Life has its dimensions in the mysterious - Jesse Jackson
Earl Smith purchased land on Mill Creek Road in 1926, and in 1927 began working the land and tearing down an old dwelling known as the Gib Reynolds Estate. On February 3rd, Mr. Smith began dismantling the floor. He noticed an area that had been replaced before, but thought nothing of it until he made a gruesome discovery. Below the floorboards, in an area where rocks had been pushed aside, was a bundle covered in newspapers and lime. As he pulled them up, beneath was a skeleton embedded in the ground wearing woman's shoes.
Mr. Smith contacted authorities who quickly secured the scene and carefully exhumed the remains. An investigation followed and some interesting information came about. When examining the hole in the kitchen floor, detectives could see that the area had been carefully cut, and then replaced and covered. The rocks had been piled to the side, providing a hole big enough to place the said "dismembered body." Newspapers covering the bones had the date torn from them. After an expert looked at them, they were determined to be from Philadelphia, years of 1906 and 1907. The shoes were determined to be about 30 years old and belonged to a female with small feet. Coroner White of Wellsboro made a thorough examination of the bones and said he felt they were surely human. He said they belonged to an adolescent male or female, but was unable to determine the sex. Due to the finding of Lime, it was felt that a murder had taken place, and the substance was used to help hide the overpowering smell and disintegrate the body. Officials asked people to come forward with any information or known disappearances from 30-40 years before.
The discovery was a sensation in the area and there was much talk over who the skeleton could be. Fred Ellison, former Mayor of Corning who grew up in Tioga County, remembered that prior to Gib building his home there, and old hunchback named Morris Walker lived on the property. He disappeared around the time that Gib built the home, and was never seen or heard from again. John Clark, an older man living near Nelson, remembered that years ago a peddler's daughter named Jennie disappeared. For years Jennie and her father sold meat to locals, and one year she returned to take orders, saying her father had died. She was continuing the business, and stopped by the Alec Thorn farm where Mr. Clark was working. After collecting the order and money, she headed on to the next family. She mysteriously disappeared before making it to the end of the road. Jennie even left an expensive churn at the Thorne home but never returned for it. Another disappearance from around the time was Frank Knights, who disappeared shortly after leaving his parents home on Mill Creek Road. He was never heard from again, and left behind a wife and small child.
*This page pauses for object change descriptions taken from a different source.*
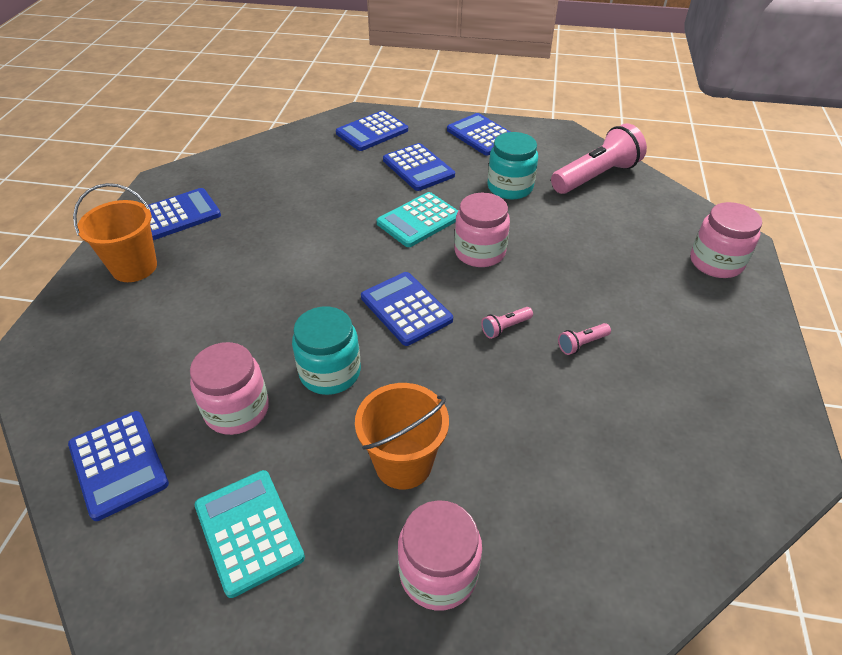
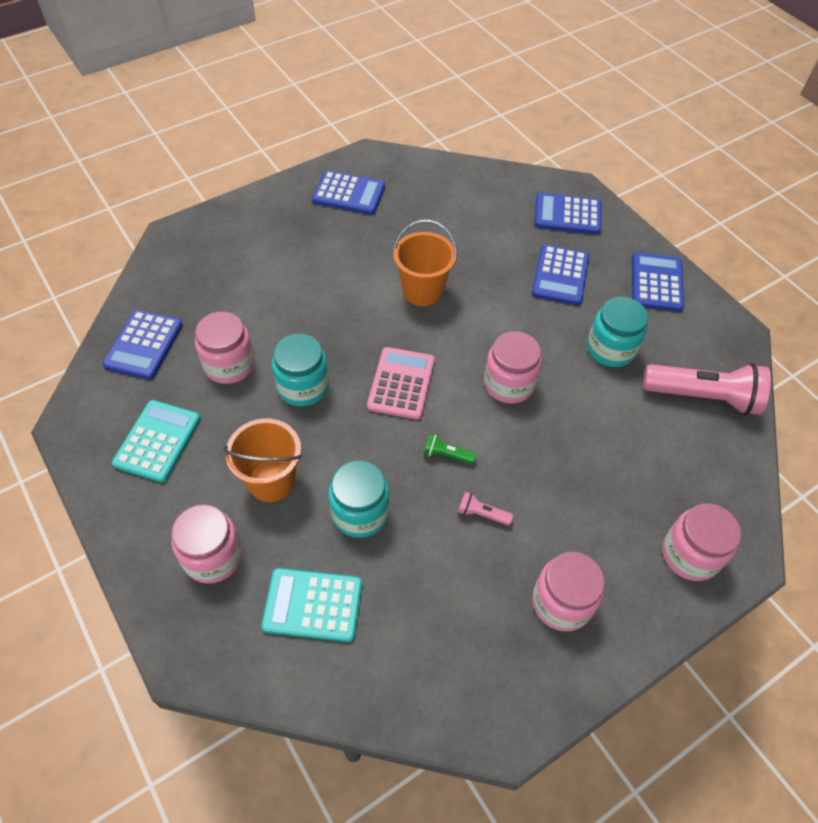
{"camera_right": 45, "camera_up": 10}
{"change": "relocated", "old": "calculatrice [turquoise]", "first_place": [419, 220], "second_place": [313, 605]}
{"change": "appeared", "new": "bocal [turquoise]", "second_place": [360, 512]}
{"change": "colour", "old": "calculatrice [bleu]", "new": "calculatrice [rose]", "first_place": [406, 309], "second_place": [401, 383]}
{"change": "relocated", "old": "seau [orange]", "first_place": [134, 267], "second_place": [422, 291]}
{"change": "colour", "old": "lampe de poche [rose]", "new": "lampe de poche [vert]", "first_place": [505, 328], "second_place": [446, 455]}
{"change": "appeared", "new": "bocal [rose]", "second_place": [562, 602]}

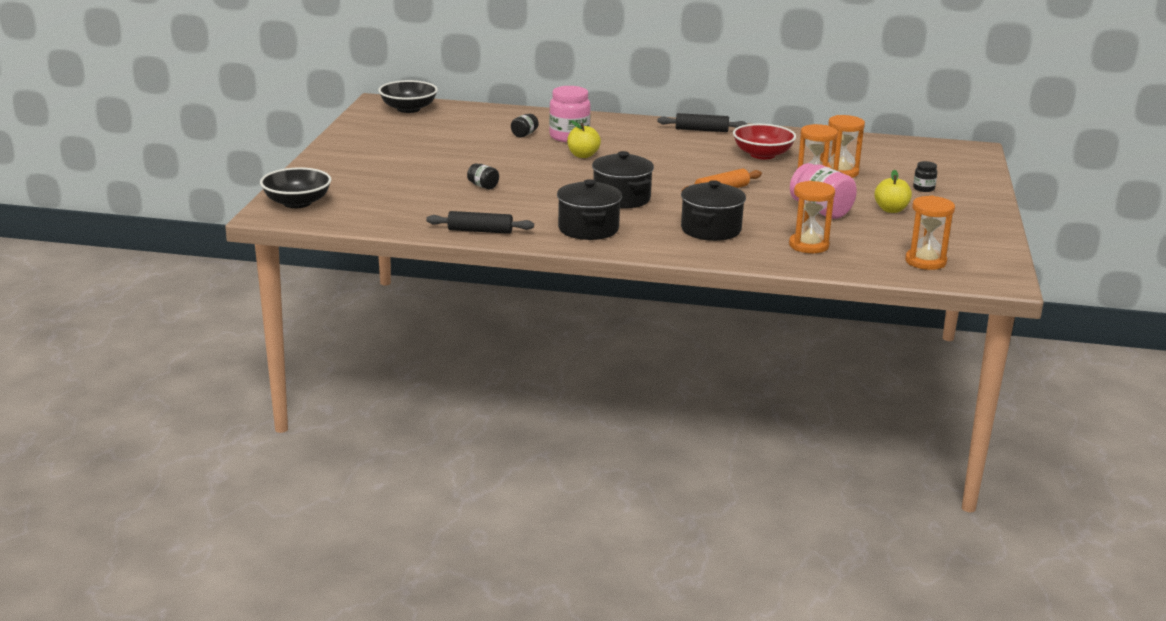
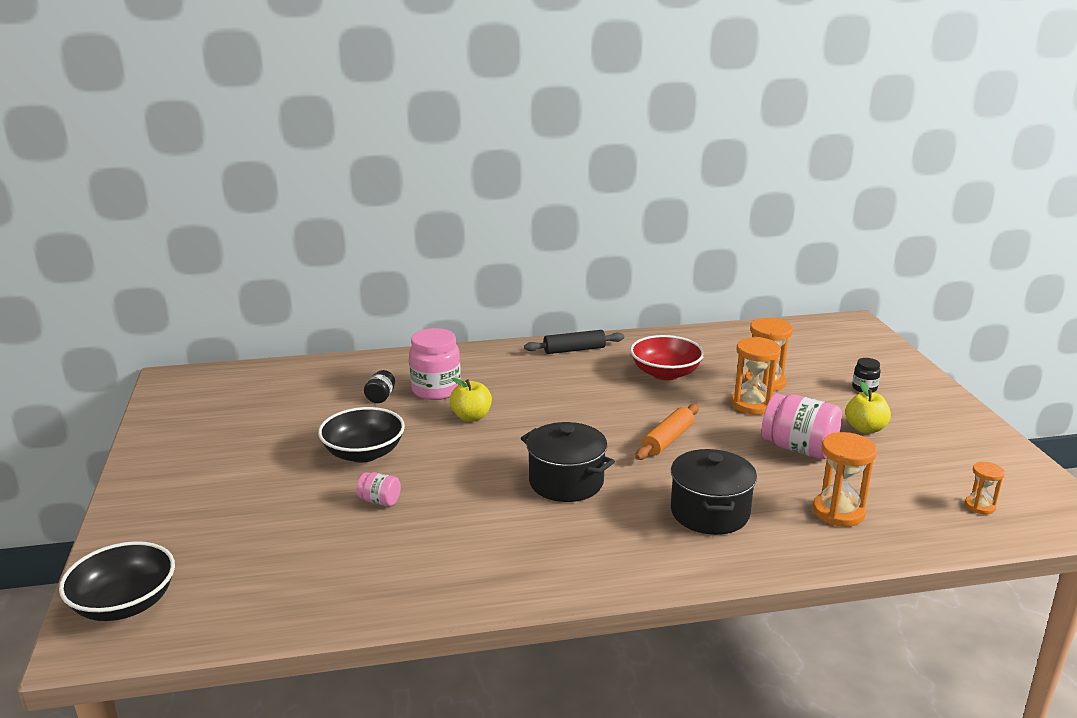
{"camera_right": -20, "camera_up": 0}
{"change": "relocated", "old": "bol [noir]", "first_place": [408, 109], "second_place": [364, 453]}
{"change": "colour", "old": "bocal [noir]", "new": "bocal [rose]", "first_place": [483, 186], "second_place": [380, 501]}
{"change": "size", "old": "sablier [orange]", "first_place": [925, 261], "second_place": [980, 506], "factor": 0.57}
{"change": "missing", "old": "rouleau à pâtisserie [noir]", "first_place": [480, 231]}
{"change": "missing", "old": "marmite [noir]", "first_place": [588, 229]}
Gib Reynolds passed away in 1893. His wife died about 25 years later and then Curtis Reed (Son in law of Mr. & Mrs. Reynolds) owned the home for a short while before renting to a number of tenants. The home was later abandoned until Earl Smith purchased the property. There was no one to question as to the identity and the hope of figuring out who the mystery person was seemed grim. A strange turn of events occurred when the District Attorney said a local unnamed hunter had given the opinion that the bones were not human at all, but that they were that of a deer carcass. He was unable to explain why the shoes were found with the bones, why someone would bury them under the floor, along with any other evidence, but did say that Oscar Reynolds, son of Gib, was an animal lover. He felt that it was entirely possible the bones were from a pet deer and that Gib threw his daughters shoes in the hole to get rid of them. There was mention the bones would be given a burial at the county home cemetery.
No one believed for a second that someone would bury a deer carcass beneath the floor of a kitchen, especially because the smell which would have been horrendous. Either way the case was closed and people soon forgot.